In 1925, she discovered the remains of a Neanderthal (now known as the Gibraltar 2 specimen) at Devil’s Tower Cave in Gibraltar. She followed up this extraordinary discovery with the book The Upper Paleolithic of Britain in 1926, the first exhaustive volume of its kind on the Paleolithic of the British Isles and continental Europe. Remarkably, and a testament to her insightfulness, most of Garrod’s conclusions were still valid several decades later when another effort to summarize the British Paleolithic was attempted by John Campbell in 1972.

In 1928, she was asked to direct excavations at Zardi Cave and Hazard Merd Cave in what today is northern Iraq, where she discovered Upper Paleolithic materials and established the area as a source of early human and Neanderthal prehistory. This paved the way for future archaeologists to explore the area, eventually leading to Ralph Solecki’s famous discovery of the Neanderthals at Shanidar in the 1950s. Without Garrod’s pioneering work, it is doubtful that these later investigations would ever have taken place.

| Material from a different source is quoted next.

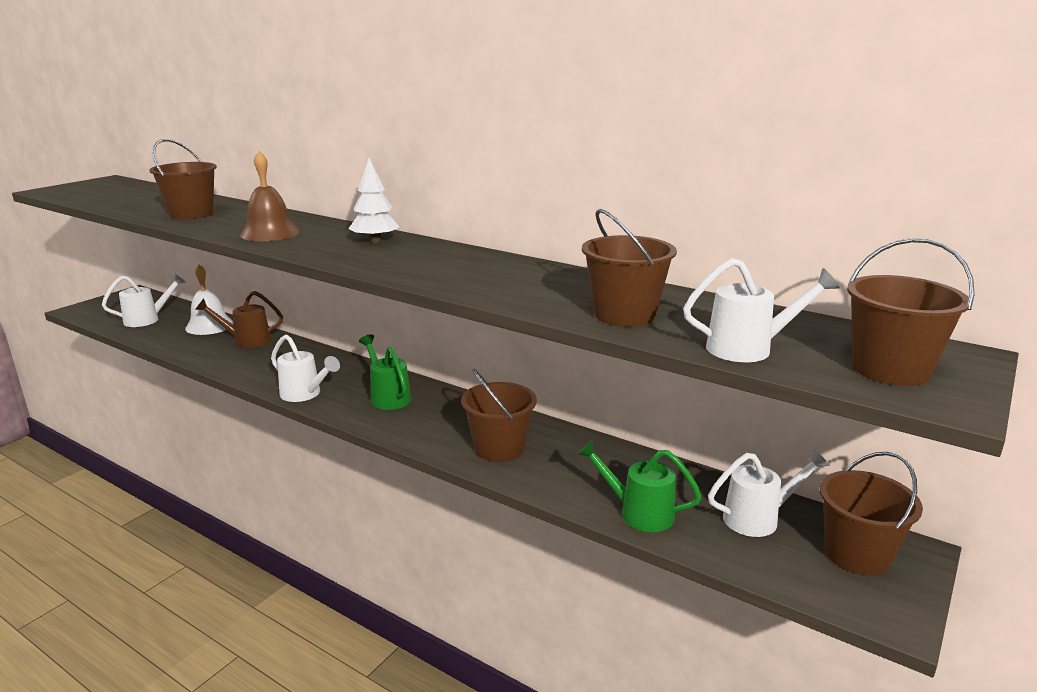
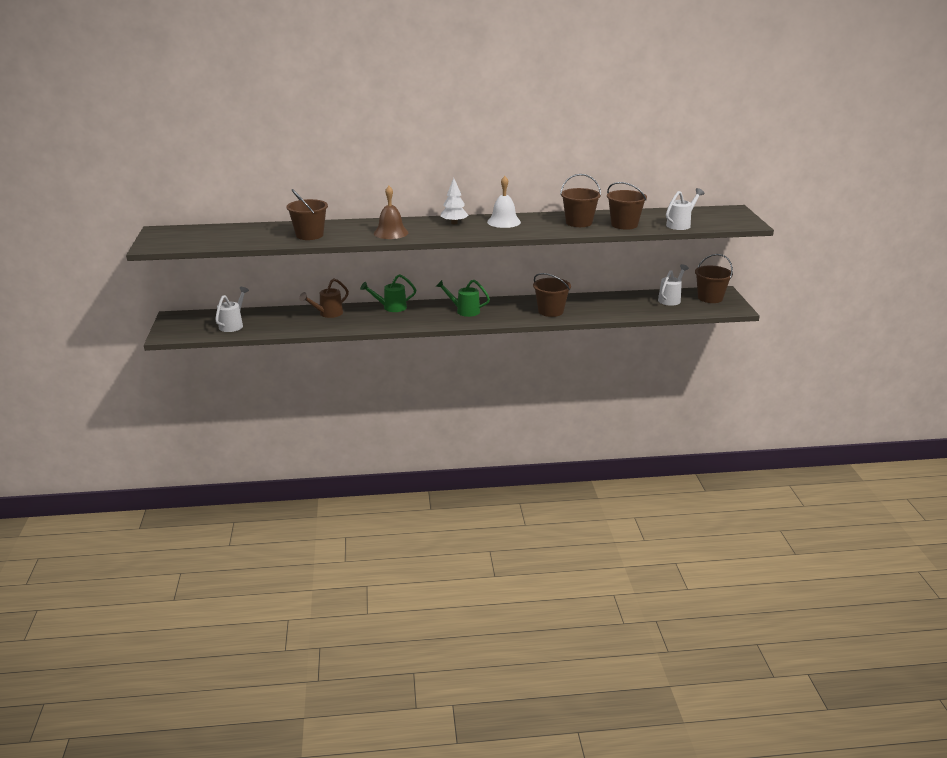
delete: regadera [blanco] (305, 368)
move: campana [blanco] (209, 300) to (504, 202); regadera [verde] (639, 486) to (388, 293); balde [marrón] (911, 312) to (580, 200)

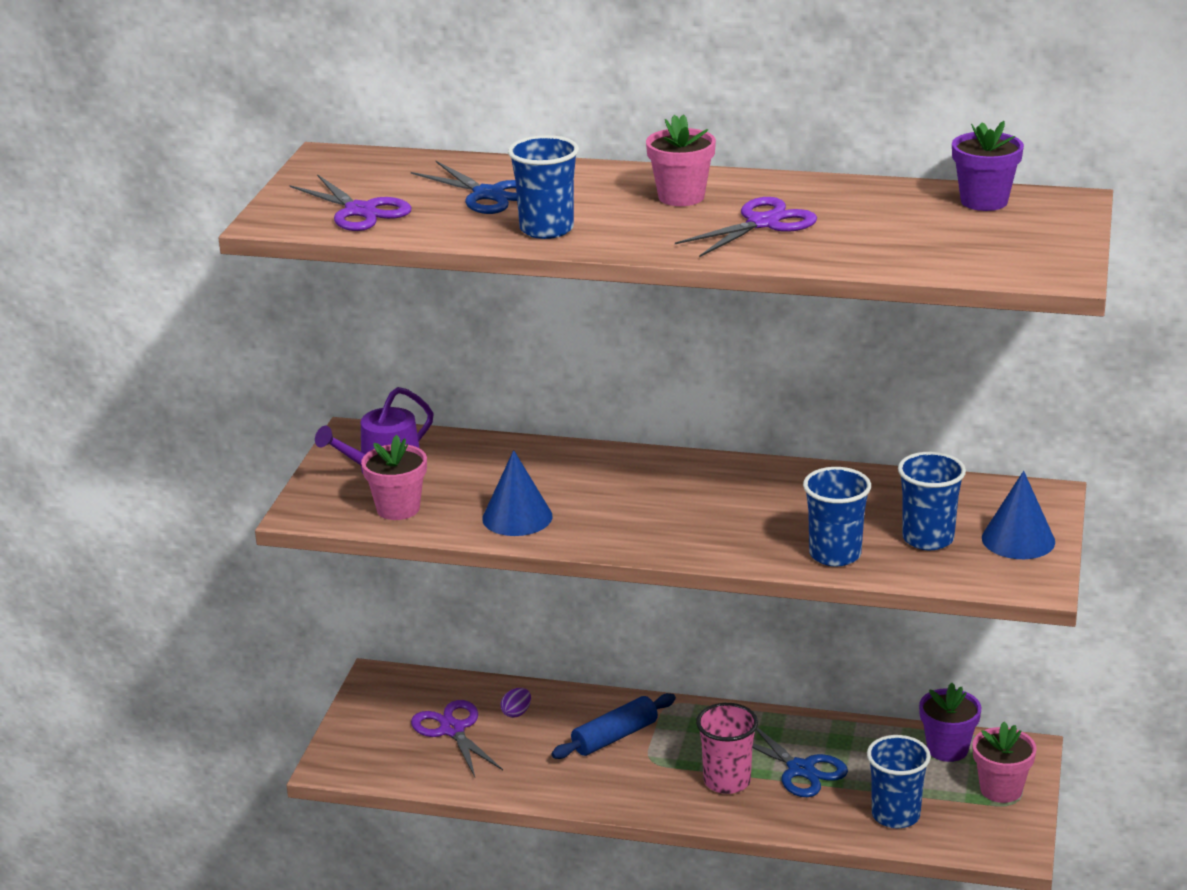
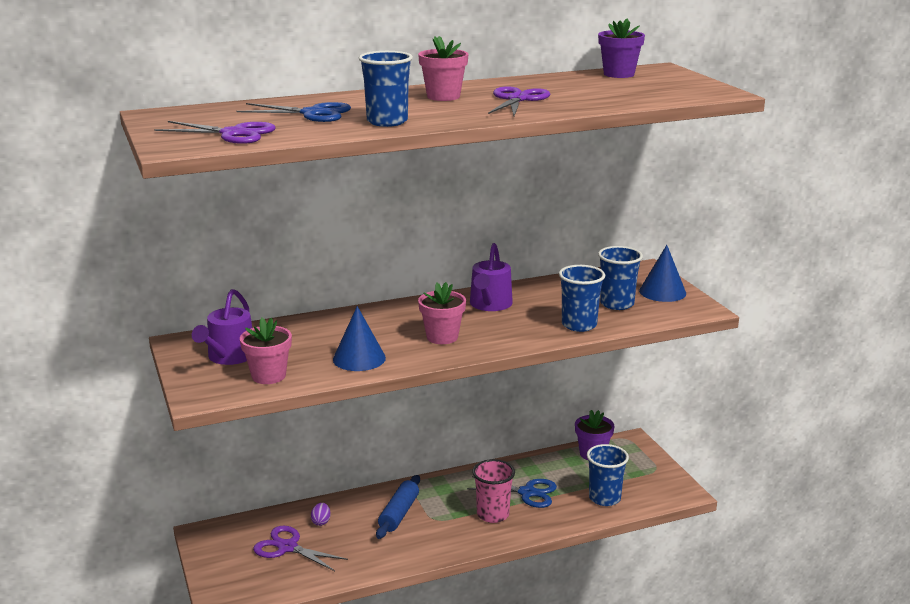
insert: regadera [morado] (491, 277)
move: maceta [rosa] (1004, 762) to (442, 313)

Garrod’s work at Tabun, Skhul, and Kebara caves in Israel are still critical to our understanding of the origins of modern humans and the demise of the Neanderthals, but it was her work at the El-Wad and Shukbah caves that remains one of her primary contributions to the field. Here, she uncovered evidence of early farmers, a society she named Natufian culture, that predates the important transition to agriculture in the Near East. Among the remains were stone sickles, microliths (small stone tools), carved figurines, and bone beads. Garrod firmly established the presence of Natufian culture in the regional chronology of the Near East, and these assemblages are still viewed as among the earliest known examples of agriculture in the world.

In 1939, Garrod was elected Disney Professor of Archaeology at Cambridge, becoming the first woman in history to ever hold a chair at either of England’s distinguished universities. This was an extraordinary achievement, made all the more noteworthy when one considers that she beat out both Christopher Hawkes (he of the ladder of inference fame) and Miles Burkitt for the job. Later, she was elected Fellow of the British Academy in 1952, received the Huxley Memorial Medal of the Royal Anthropological Institute in 1962, and was awarded the Gold Medal of the Society of Antiquaries in 1968.

Dorothy Garrod was keenly aware of the obstacles facing women, both in the field of archaeology, and in the academy in general. She often made a point of including and promoting women through her projects. Her field crews were usually composed of a majority of women, and she typically included women as supervisors, which was unusual for the time. Abroad, she often assembled crews staffed mainly by women from local villages, thus setting a precedent for practices seen more recently in the community archaeology today. As such, Garrod was a force of change, and many of her students went on to have distinguished careers themselves; Lorraine Copeland, Olga Tufnell, and Ruth Amiran, among them.

Dorothy Garrod’s career shattered glass ceilings, and many of her accolades represent the first time that a woman had obtained them in England. She set new standards in archaeology, both in terms of methods and practice, and strove determinedly for a greater sense of ethics and equality in the field.

When once asked how much of her life had been up to luck, Garrod famously replied, “It’s not luck. It’s courage and perseverance.”